I basically want to stay

I basically want to stay out of all war discussions forever, mainly because I don't know enough to be in them and, truth be told, I really don't want to know enough to be able to discuss the issues night and day. I'd rather have the little bit of bliss that ignorance affords.

I never knew my grandfather. Colonel Donald Garth Fisher of the Air Force Special Ops. Squad was raised in Dutch Pennsylvania, joined up in Hazelton, and while stationed in Texas met and married a brilliant 16 year old music major at Baylor. They were promptly sent to a Minnesota base, where their daughter was born, and 2 years later to California, where their son was born. The majority of the Fisher kids' childhoods were spent in Ithaca, New York, and in Alaska, 30 miles form the arctic circle. My mom has stories of running trap lines with her dad, seeing the aurora borealis, raising great danes with scary German names, jumping off of the roof into 5 feet of snow, and playing soccer at 3 in the morning during summers (when there was only one hour of darkness every day). She also has the ultimate give-your-child-grief story of walking uphill, both ways, through the snow, barefoot to school every day, and all she wanted for Christmas was a flashlight so the bears wouldn't eat her. Or something like that.

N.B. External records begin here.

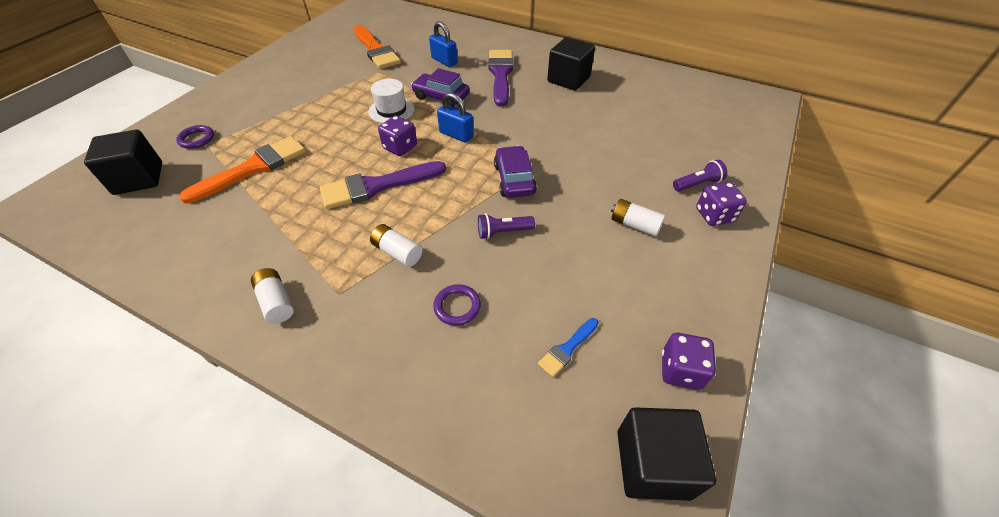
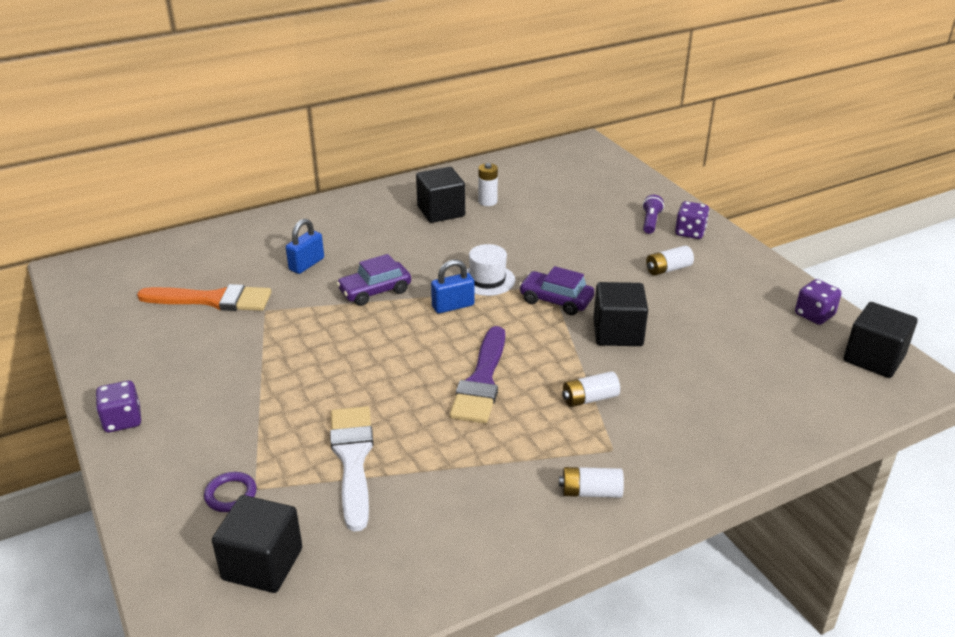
camera: 55 degrees left, 15 degrees down
(253, 168) = (353, 459): orange brush -> white brush
(391, 110) = (358, 330): white hat -> white hat (487, 280)
(400, 147) = (433, 346): purple dice -> purple dice (122, 420)
(444, 61) = (306, 264): blue padlock -> blue padlock turned 45 degrees counterclockwise
(457, 306) = (682, 388): purple ring -> none
(500, 75) = (382, 242): purple brush -> none
(503, 232) = (617, 333): purple flashlight -> black cube
(567, 348) = (763, 352): blue brush -> none
(609, 92) = (487, 201): none -> white battery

When Vietnam started, Don was sent off to the conflict, and his wife and kids went to Laurel, Mississippi to stay with her parents until he came back home. The rest of their childhood was spent there. Two days before my mother's 14th birthday, Don's plane was shot down over Laos and his unit was captured. They were sent to the POW camps (his photo turned up in a newsreel before the movies), and were all declared dead 11 years later.

I cannot fathom growing up without a father; growing up not knowing where your father is or what's happened to him is unthinkable. It must have been absolute torture, holding on to every little sliver of hope you received, dealing with a government that would barely give you any information, then having your husband or your father declared dead with no real evidence of the fact.

The POW news hits home too much for me. I don't want to know.